In the first reading, we hear about another mountaintop. A mountain where Moses, Aaron, Nadab, and Abihu saw God, ate, and drank. A mountain where Moses spent forty days and forty nights before receiving the words of the covenant. And maybe we too long for a mountaintop. A place where we could go and see God face to face, to ask those burning questions that besiege us.

In this season of Lent, there’s a feeling of waiting for the inevitable. A feeling of hope in spite of the darkness. Peter, James, and John needed this hope. Six days earlier, Jesus had told his disciples that he would be handed over to the chief priests, killed and raised up on the third day. Difficult news for anyone to swallow. It is not difficult to imagine the sort of darkness the disciples were living in – having to come to grips with the revelation that their beloved teacher would be taken from them and killed. At the same time Jesus was asking them to take up their cross and follow him. We can imagine the feelings of fear, hopelessness, betrayal…through this, Jesus asks his disciples for acceptance of what is to come.

And now, Jesus takes Peter, James and John with him up on a mountain, apart from the others and is transfigured before them – as if they didn’t have enough to deal with. But this clearly supernatural event only gets better. Out of nowhere, Moses and Elijah appear, talking with Jesus and then a voice emerges from the heavens, “This is my Beloved, with whom I am well pleased, listen to him.” The disciples naturally fall to the ground in fear and it is Jesus who rouses them, reassuring them and telling them to not be afraid. It might not be only fear that causes the disciples to fall down and turn away, but the knowledge and awareness that they are participating in something greater, something beyond their wildest imagination. They know they are being invited into transformation.

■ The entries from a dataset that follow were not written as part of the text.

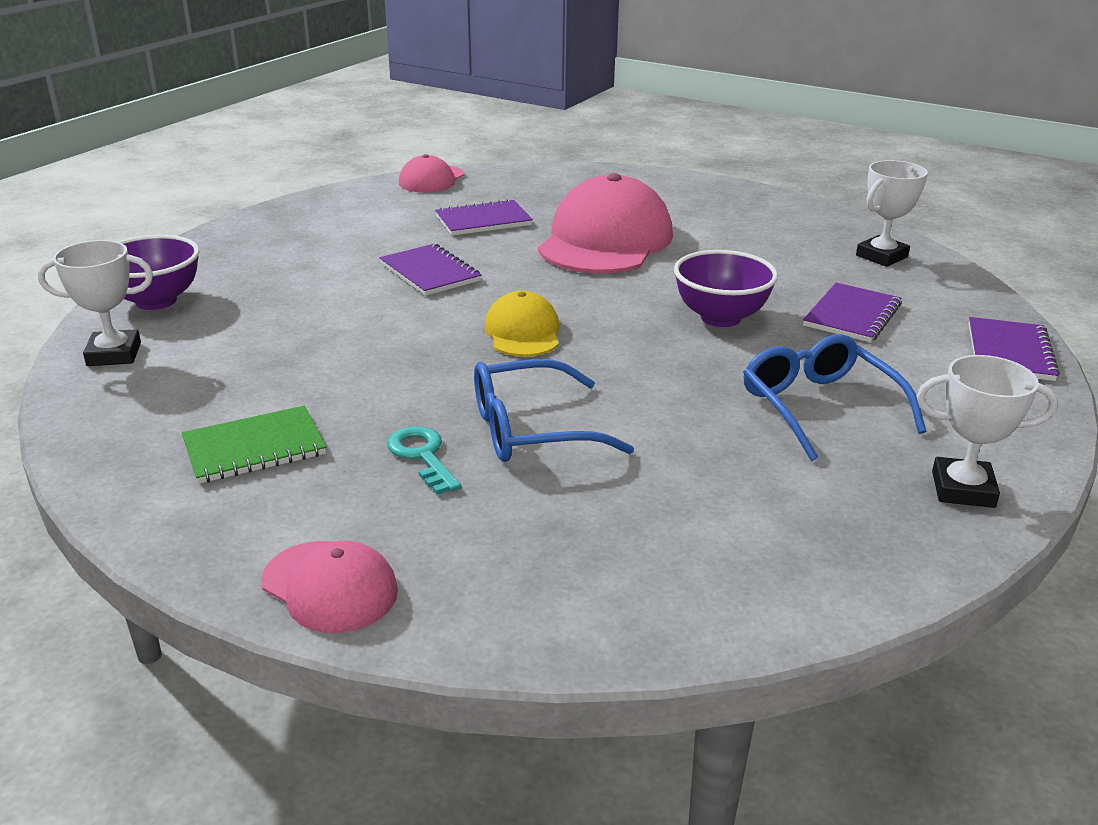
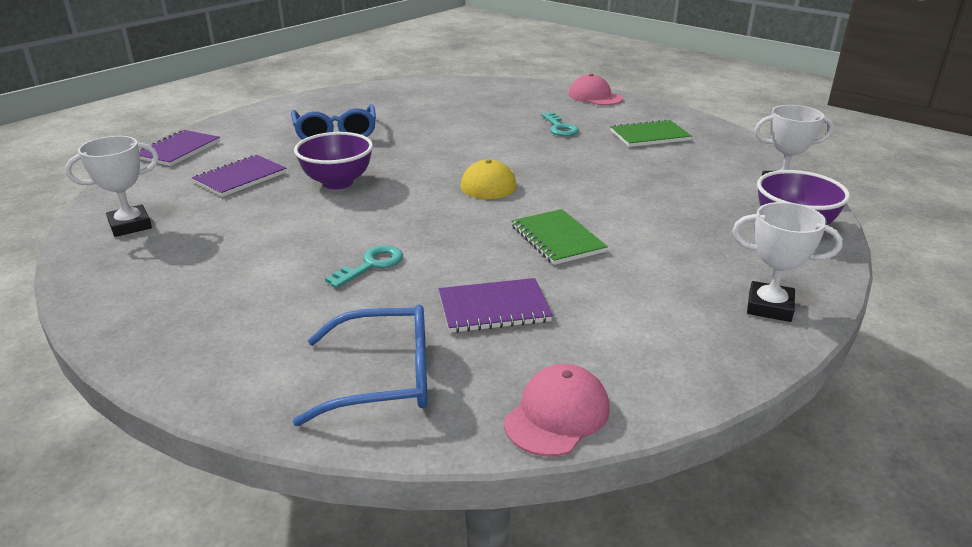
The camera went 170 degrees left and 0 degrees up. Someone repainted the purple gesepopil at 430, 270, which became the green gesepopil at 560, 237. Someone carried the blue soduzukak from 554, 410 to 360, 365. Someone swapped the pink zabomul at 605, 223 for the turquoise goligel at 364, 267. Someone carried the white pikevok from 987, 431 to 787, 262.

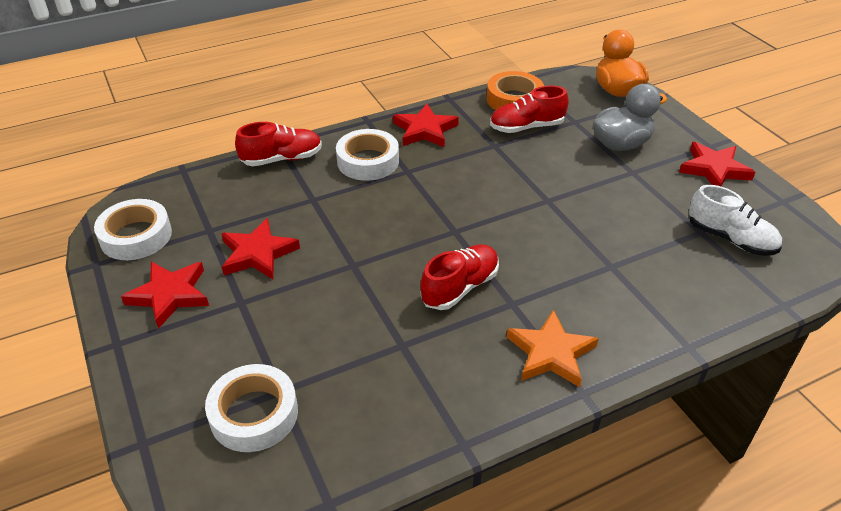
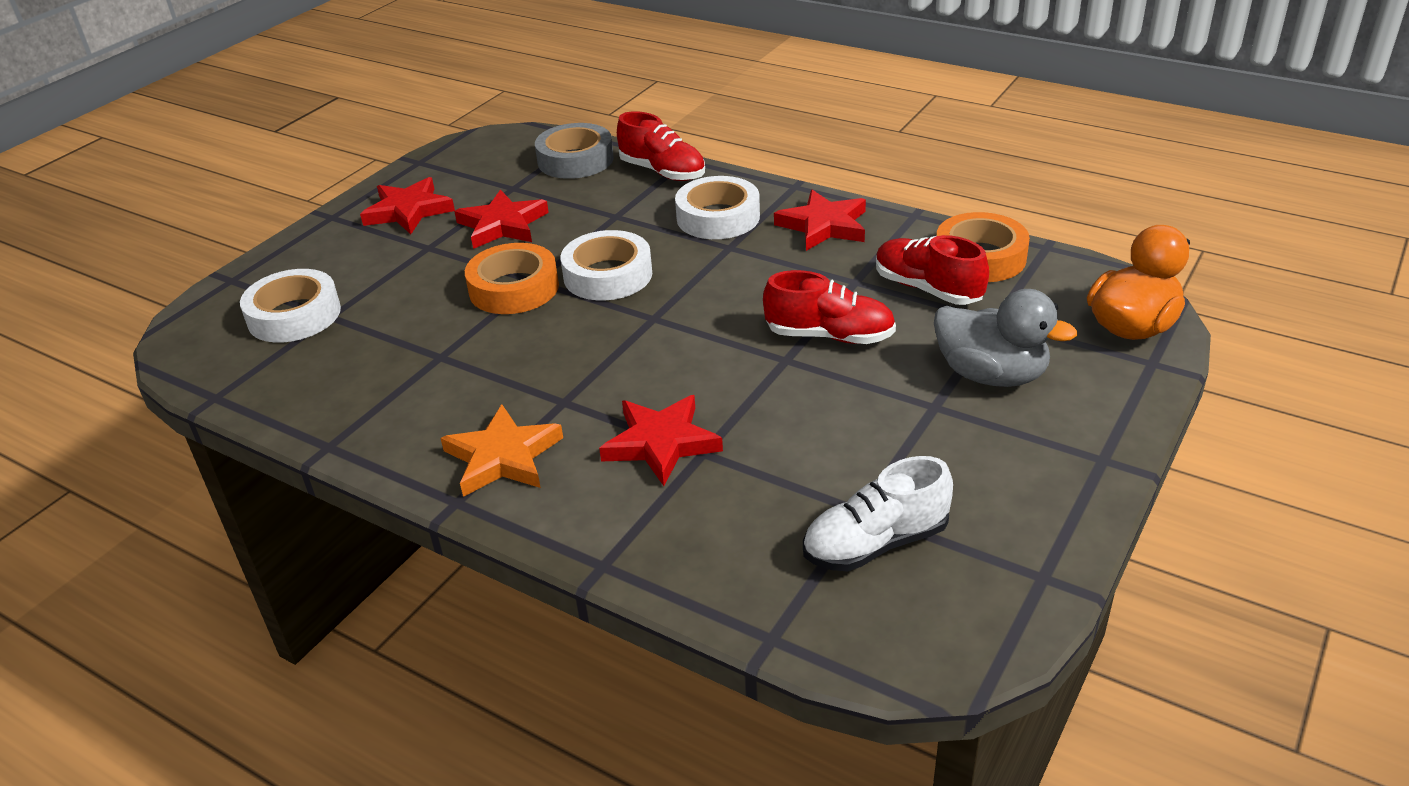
The camera went 60 degrees right and 5 degrees down. Someone carried the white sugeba from 133, 229 to 606, 265. Someone carried the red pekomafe from 459, 277 to 829, 307. Someone carried the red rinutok from 717, 164 to 661, 440. Someone rotated the white pekomafe at 735, 220 by 60 degrees clockwise. Someone put down the orange sugeba at 512, 278. Someone put down the grey sugeba at 574, 151.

Who are these words from heaven for? In the disciples, they seem to cause more fear than anything. Perhaps it is Jesus himself who needs to hear these words, this reassurance of God’s love, of approval, of his mission. Despite the supernatural nature of the transfiguration, perhaps this is a moment where we see Jesus’ humanity bleed through. Aware of the task before him, the difficulty of accepting what he is called to do, he takes some of his friends and goes up on a mountaintop to pray. And what is the result? Two of prophets come to speak with him and his father’s voice booming from the heavens.

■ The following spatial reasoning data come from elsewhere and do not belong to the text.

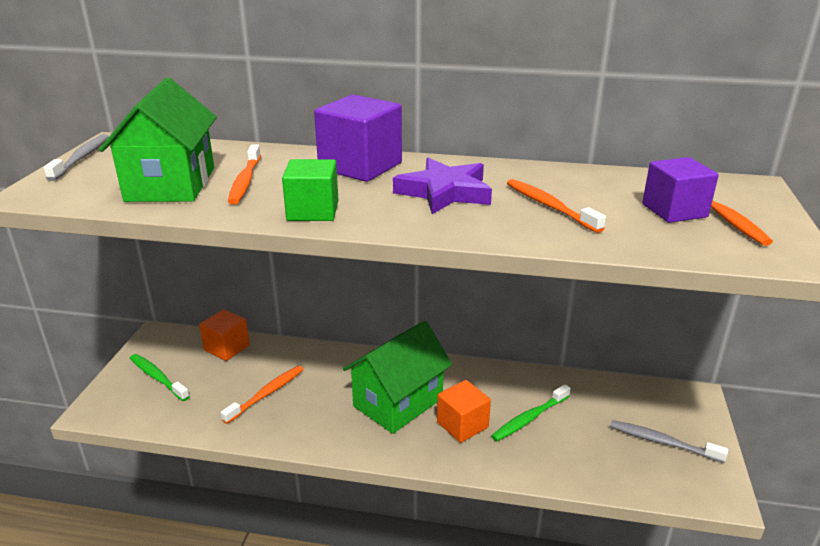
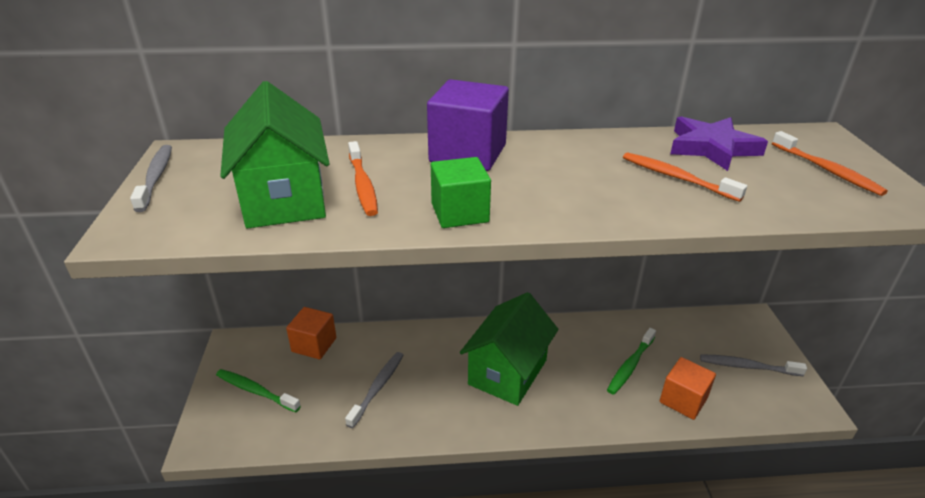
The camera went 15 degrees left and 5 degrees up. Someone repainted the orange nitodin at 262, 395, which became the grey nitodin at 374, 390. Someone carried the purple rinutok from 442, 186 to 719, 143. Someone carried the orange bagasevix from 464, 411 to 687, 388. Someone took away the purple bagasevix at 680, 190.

We know what comes next. We continue our journey through lent leading to the triumphal entry into Jerusalem on Palm Sunday, the last supper, the crucifixion and eventually the resurrection. But let’s not get ahead of ourselves. Let’s take a moment to stand here on the mountaintop, to consider our own selves on the brink of transition and transformation. Out of fear and into love. Be not afraid. New things are scary and often hard. Sometimes we don’t feel ready for the change, something we feel that we are incapable of bearing it. We so easily forget that the journey up the mountain, the journey into the wilderness, can carry with it the potential for transformation.

Touched by an Angel,
Maya Angelou

We, unaccustomed to courage
exiles from delight
live coiled in shells of loneliness
until love leaves its high holy temple
and comes into our sight
to liberate us into life.

Love arrives
and in its train come ecstasies
old memories of pleasure
ancient histories of pain.
Yet if we are bold,
love strikes away the chains of fear
from our souls.

We are weaned from our timidity
In the flush of love's light
we dare be brave
And suddenly we see
that love costs all we are
and will ever be.
Yet it is only love
which sets us free.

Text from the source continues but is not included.